Indeed, retail prices escalated to unconscionably high levels (tur dal sold at over ₹200 a kg). The international media termed it the “pulse shock” and the local media panned the Government for its failure to contain the price rise. Indeed, there is a belief that rising dal prices influenced the outcome of the Bihar election. Eventually, the Government cracked down on speculative hoarding, imposed storage limits and seized stocks; but the damage was done.

Delayed reaction

Despite continuing imports, prices at the wholesale and retail levels went through the roof. The huge differential between wholesale and retail prices — often as much as 30-40 per cent — exacerbated the situation. The Government’s response was knee-jerk and delayed. Some parastatal agencies were directed to undertake imports but the quantities were so meagre that there was no meaningful impact on domestic prices.

Meanwhile, sensing India’s political desperation to contain rising pulse prices and the dire need to augment supplies through imports, international market prices moved up sharply. Many pulse exporting countries produce with India as the target market. They closely monitored Indian market conditions and happily jacked up their export prices knowing the tightening supply situation in India.

The ‘pulse shock’ was in the making for many months.
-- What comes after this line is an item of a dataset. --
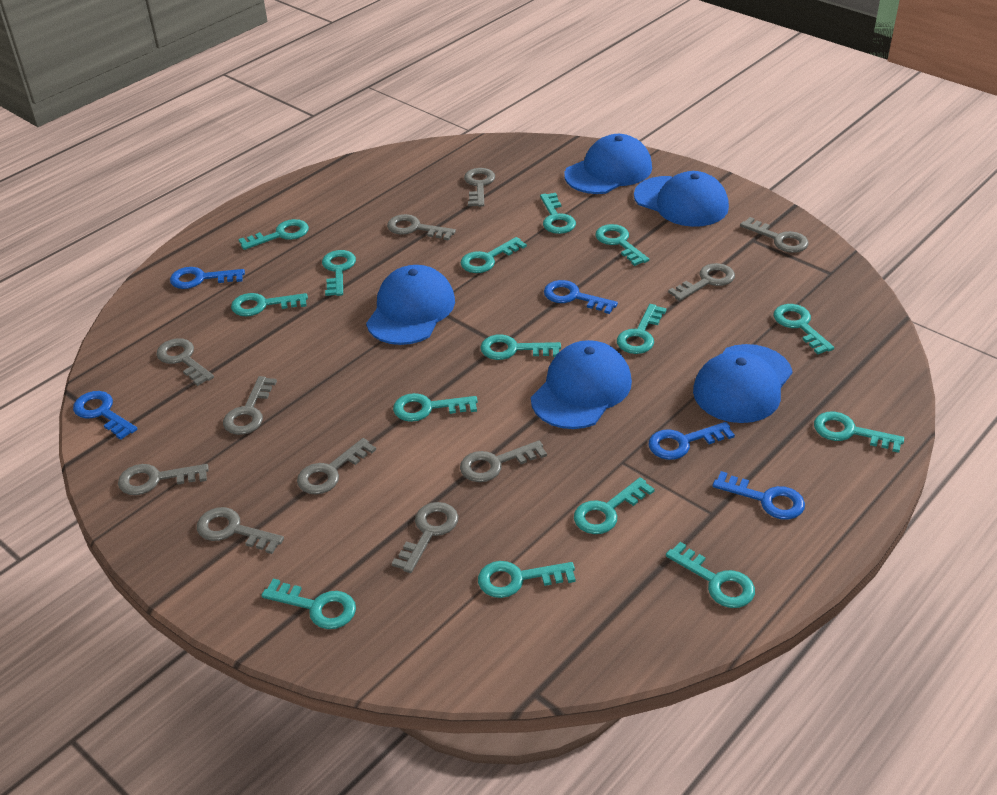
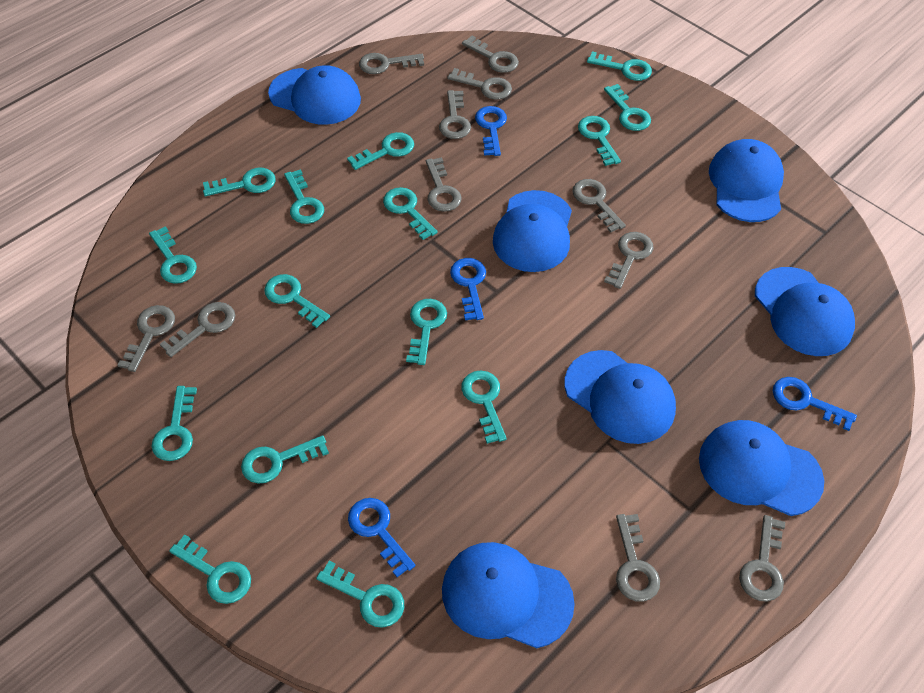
blue cap: 5 -> 7
blue key: 5 -> 4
It was clearly a case of lack of attention by policymakers ( see table ).

Pulse output declined by two million tonnes in 2014-15 and by close to three million tonnes the following year from the peak harvest of 2013-14. Yet, import volumes did not match the extent of the decline. In other words, while the country produced about 5.2 million tonnes less over two years, imports increased by a mere 3.2 million tonnes. Meanwhile, demand expanded amid tightening supplies. The market did the rest in terms of price effect.

Clearly, the price spike was a “failure of commercial intelligence within the policymaking circles” and lack of consultation with market participants and domain experts.

Revisit the sector

Now that the dal price shock is behind us following a huge rebound in kharif 2016-17 harvest, it is time to recognise that Indian pulses deserves sound, long-term policy support. As such, there’s hardly any policy for pulses. It is not given the status and treatment it actually deserves.

Many will recall the pulse price spike of 2007 when the Government imposed draconian restrictions such as stock limits, restricted exports, suspended futures trading and so on. We do not seem to have learnt any lesson from that.

The pulses sector deserves a long-term policy encompassing production, processing, consumption and trade. Pulses have not received adequate policy, research and investment support (unlike rice and wheat) in the last two or three decades. Growers need more remunerative prices and assured marketing outlets. Procurement is a strong need to gain growers’ confidence about marketability; but government efforts seem half-hearted.

Given the poor nutritional status of most in the country, consumers deserve pulses as an economical source of vegetable protein at affordable prices. So, in addition to rice, wheat and sugar, pulses should be delivered through the public distribution system.

The dal mills are too fragmented and milling technology antiquated. They need modernisation and consolidation to capture scale economies. The supply chain is inefficient. There is the possibility of attracting FDI in dal milling with modernisation.

Pulses lend themselves to value-addition. There are immense value-addition possibilities —wholesome protein-rich energy bars, for instance.

Pulse export should be opened up. Currently, imports are free but exports are prohibited, except for kabuli chickpea. The restriction on pulse export is anti-grower. Given the global market conditions, India may be able to export about 500,000 tonnes of pulses such as moong. This is a modest quantity in relation to total production and availability; but it is sure to send a positive signal to growers and the world market.